We have written of people - rich and not-so-rich - moving to states like Florida which have no state income tax, there are seven of these: AK, FL, NV, SD, TX, WA, WY. Two more (TN, NH) tax interest and dividend income but not earned income.

An important caveat: what matters is not state income tax alone, but the total burden of income, sales, vehicle license and property taxes. A bit of investigation located estimates of the collective tax burden for each state, found here.

As an example, OR has no sales tax but its other taxes are substantial, so it isn't thought of as a low tax haven. I know people who live in far northern CA near the OR border who cross over to make major purchases (other than cars), having it a bit of both ways. I suppose those in southern WA do the same.

A House Divided

Stephen Kruiser writes some wise words at his PJ Media blog Morning Briefing, words which segue quickly into snark.
If, as the great Abraham Lincoln once said, "A house divided against itself cannot stand," then the American experiment may well and truly be hosed.

Face it, we don't like each other much anymore, the Right and Left in America. We've been heading toward this for a while.
And he characterizes a major cause as “Granny Maojackets” Hillary and her “flying monkeys in the media.” Good imagery.
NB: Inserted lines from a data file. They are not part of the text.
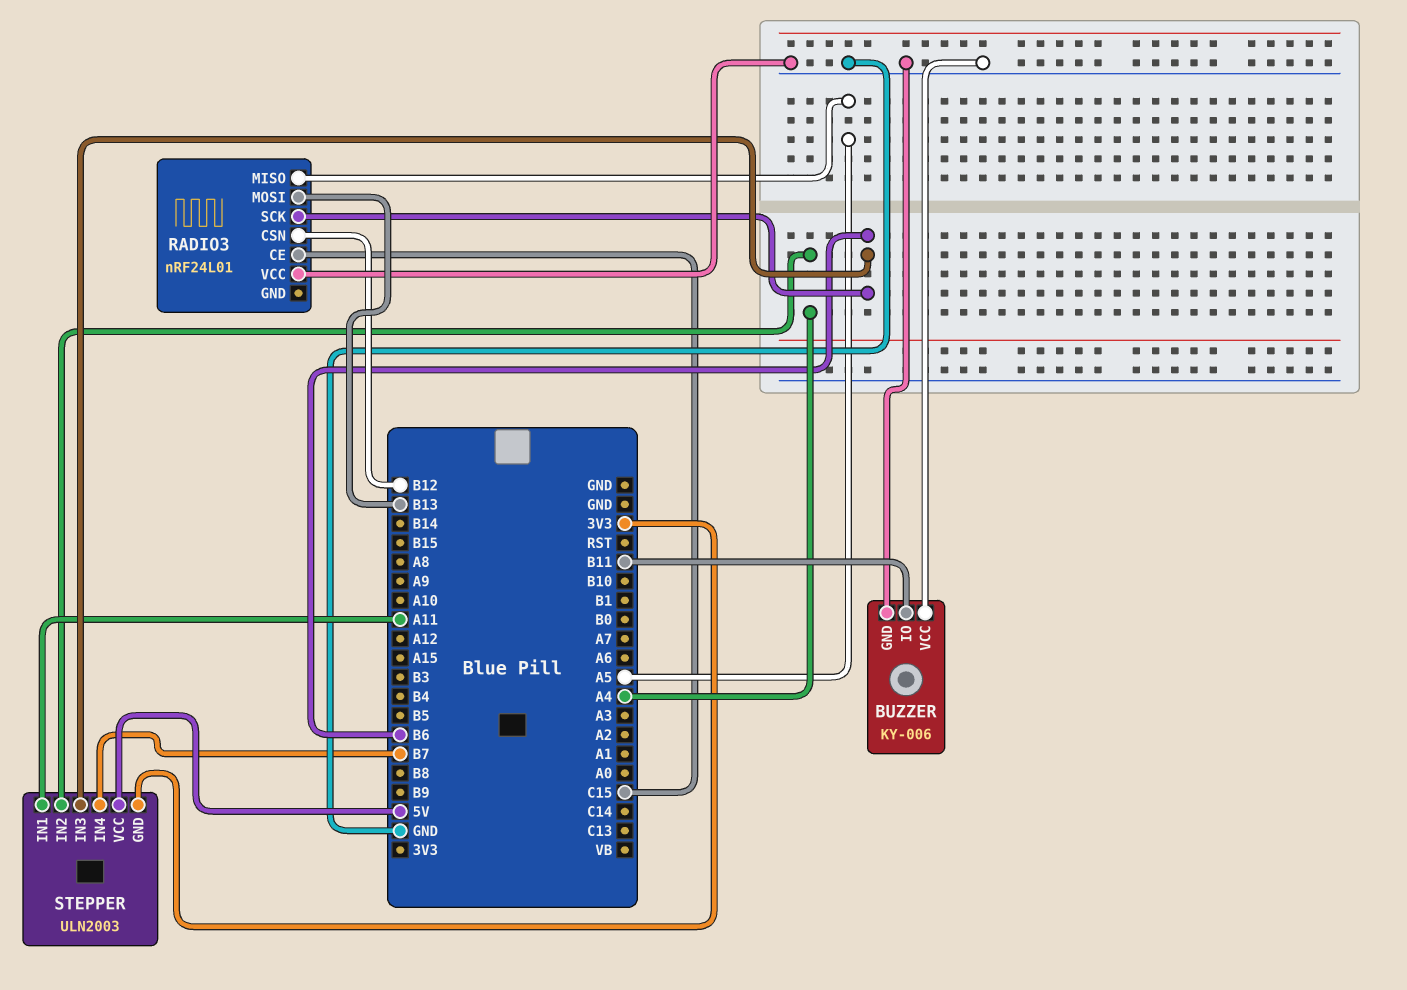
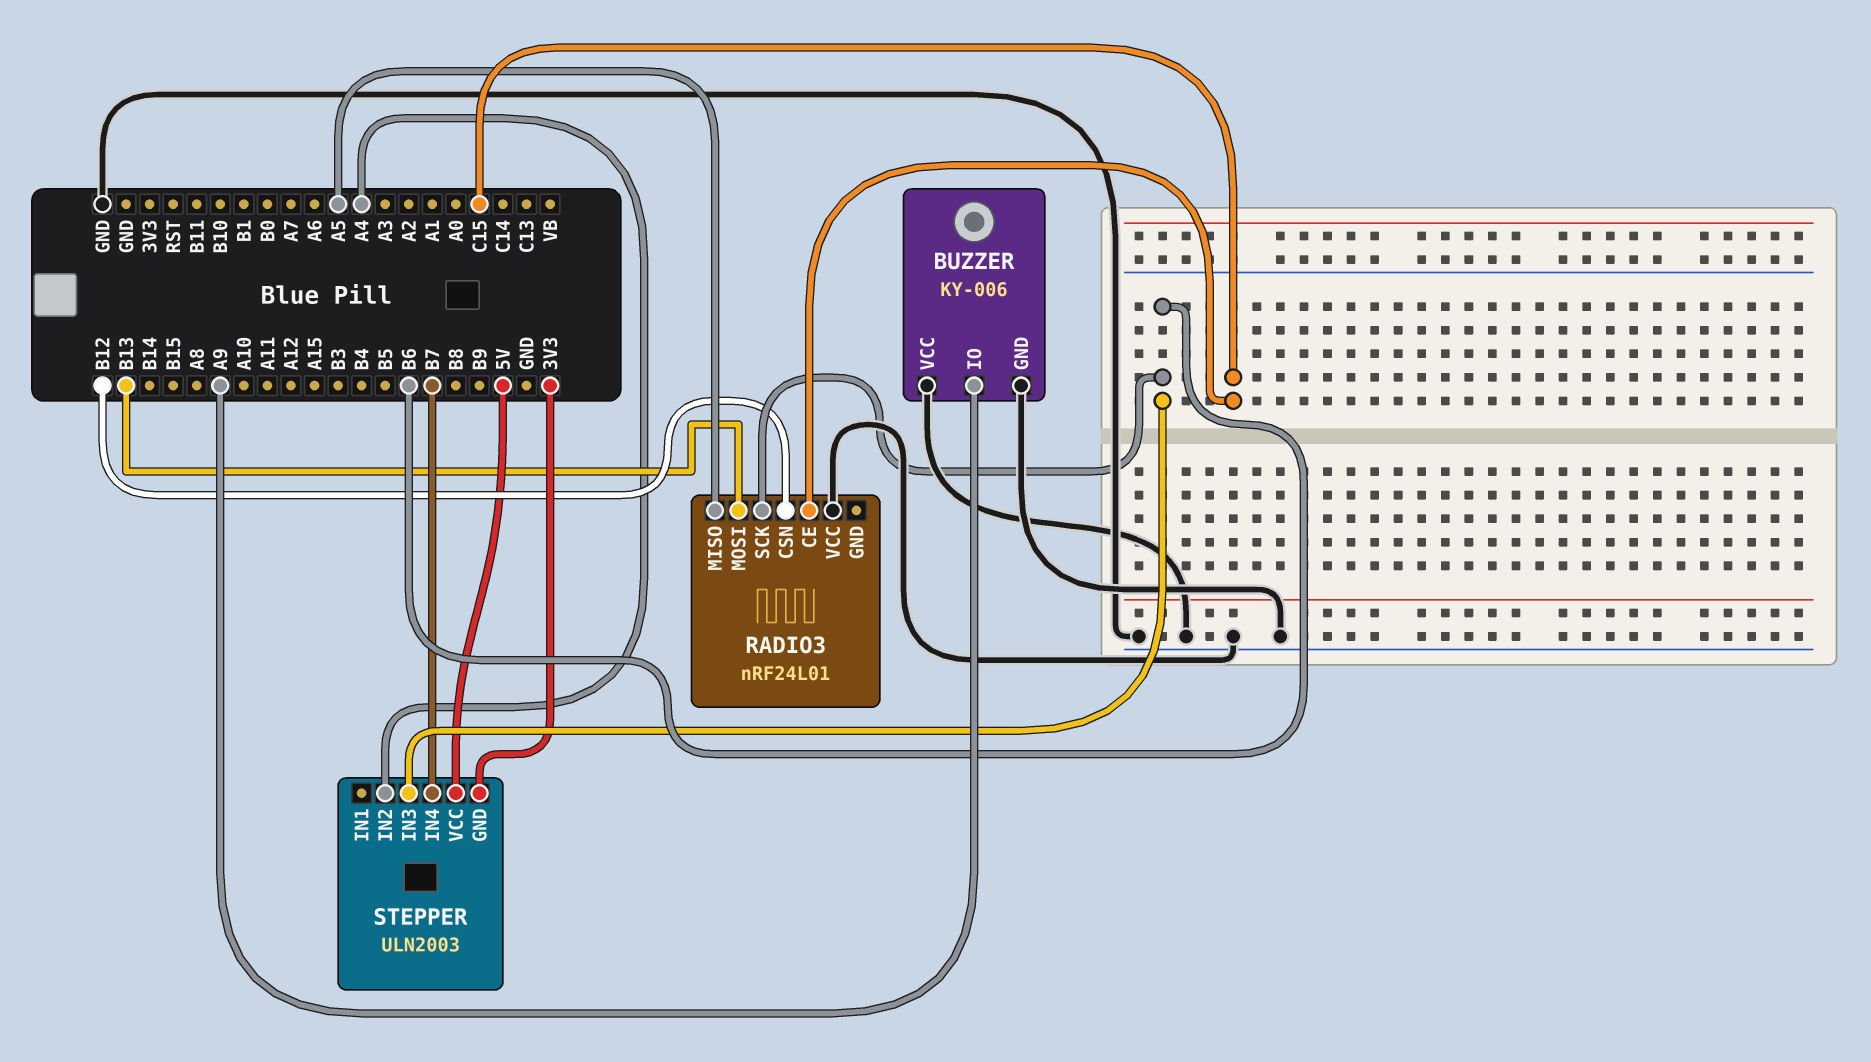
BUZZER pin IO: B11 -> A9
STEPPER pin IN1: A11 -> none

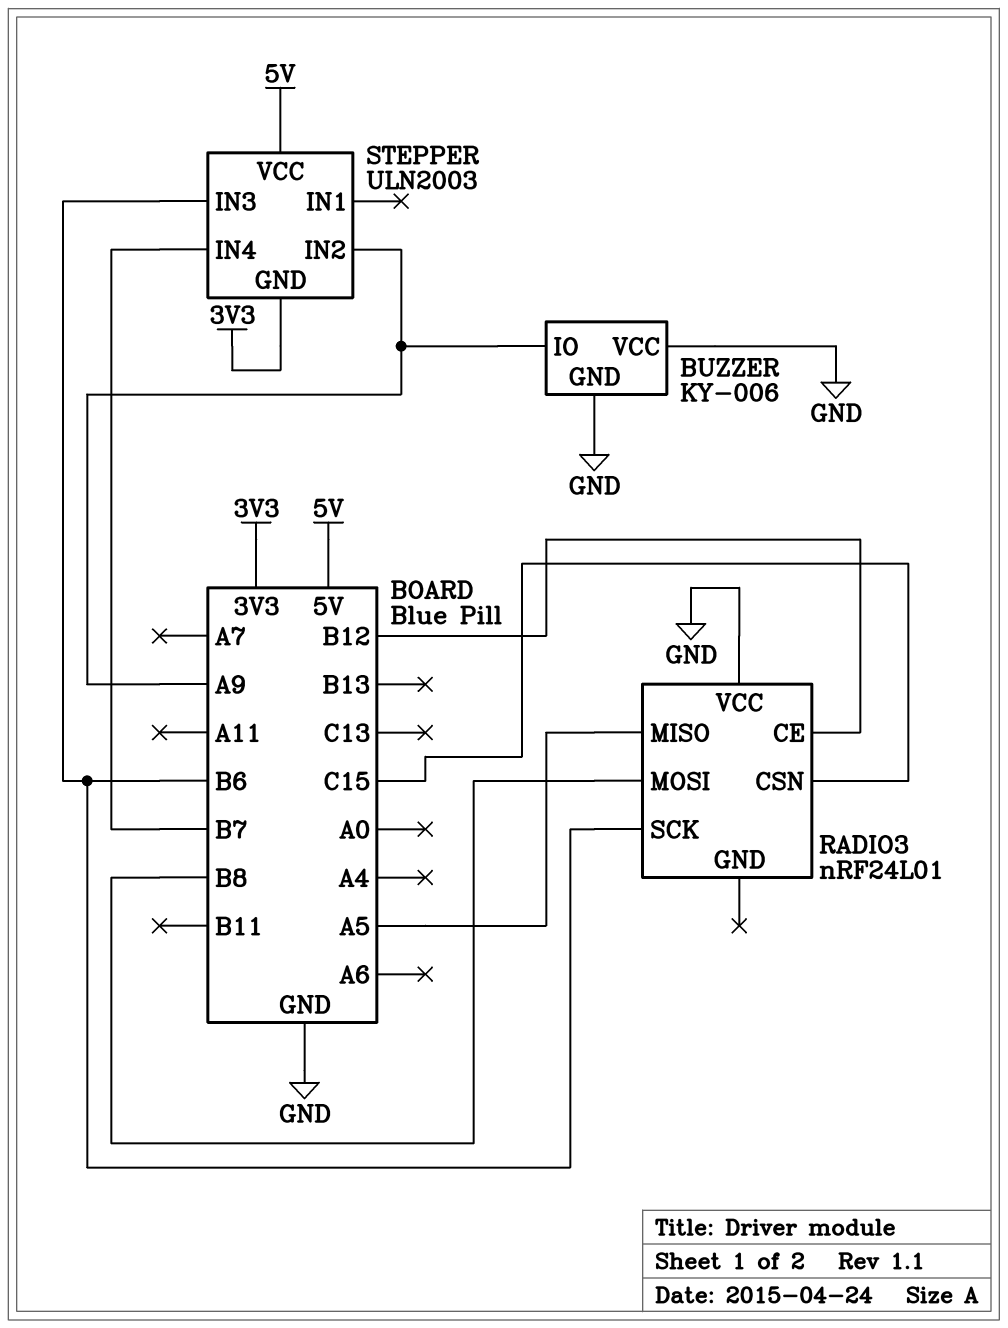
RADIO3 pin CE: C15 -> B12
RADIO3 pin CSN: B12 -> C15
RADIO3 pin MOSI: B13 -> B8
STEPPER pin IN2: A4 -> A9

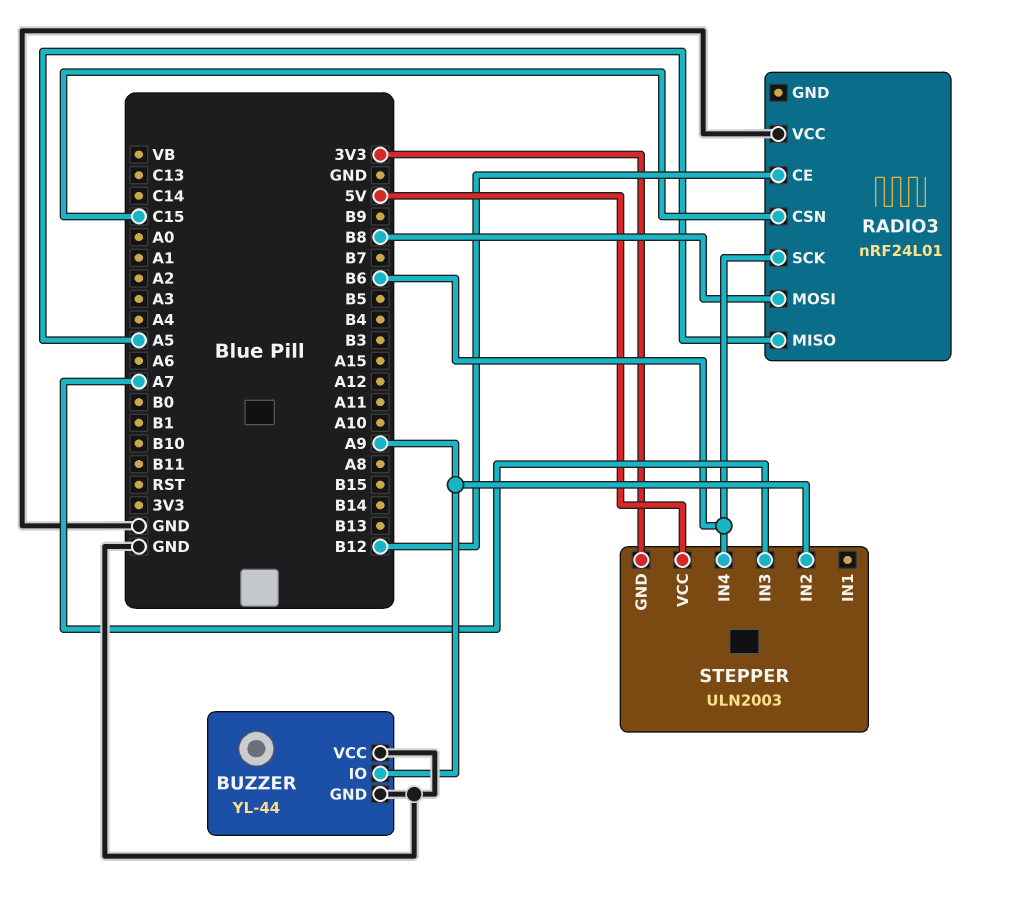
BUZZER: KY-006 -> YL-44
STEPPER pin IN3: B6 -> A7
STEPPER pin IN4: B7 -> B6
Media Truth for Conservatives

Somebody named Moe Lane wrote and posted to his blog Ten Media Truths for Conservative Republican Legislators way back in 2011. It is still solid stuff, hat tip to Ed Driscoll at Instapundit for dredging it up and reminding us.
The Media hates you, and wants you to die in a fire.
The Media will only reliably compliment you when you do things to help liberals and Democrats.
The Media loves it when you attack other conservatives/ Republicans.
You will never, ever, ever be able to reliably buy off the Media by being a ‘good’ (i.e., self-hating) conservative/Republican.
Every flaw that you have – real or perceived – will be magnified by the Media. You will get no slack at all.
Every flaw that your opponent has – real or perceived – will be downplayed by the Media.
If you get an endorsement from a major Media source, it’s probably because your opponent was caught in a horrific scandal. So don’t count on getting that endorsement the next time.
The Media has no shame, no sense of guilt, and no institutional memory of its own faults, flaws, and prejudices. Do not appeal to its better nature: the Media could care less about your opinion of it.
Do not whine about any of this: the truth is, this unrelenting hostility from the Media will (if properly handled) simply make you an unstoppable political machine.
Most importantly: THE MEDIA DID NOT ELECT YOU. The voters did. Keep that in mind when you’re working out your legislative priorities.
Bottom Line: Expect media unfairness, use it to your advantage, and hang it around their collective neck like a dead albatross. Make common cause with your voters exploiting their sense of how unfair the media is.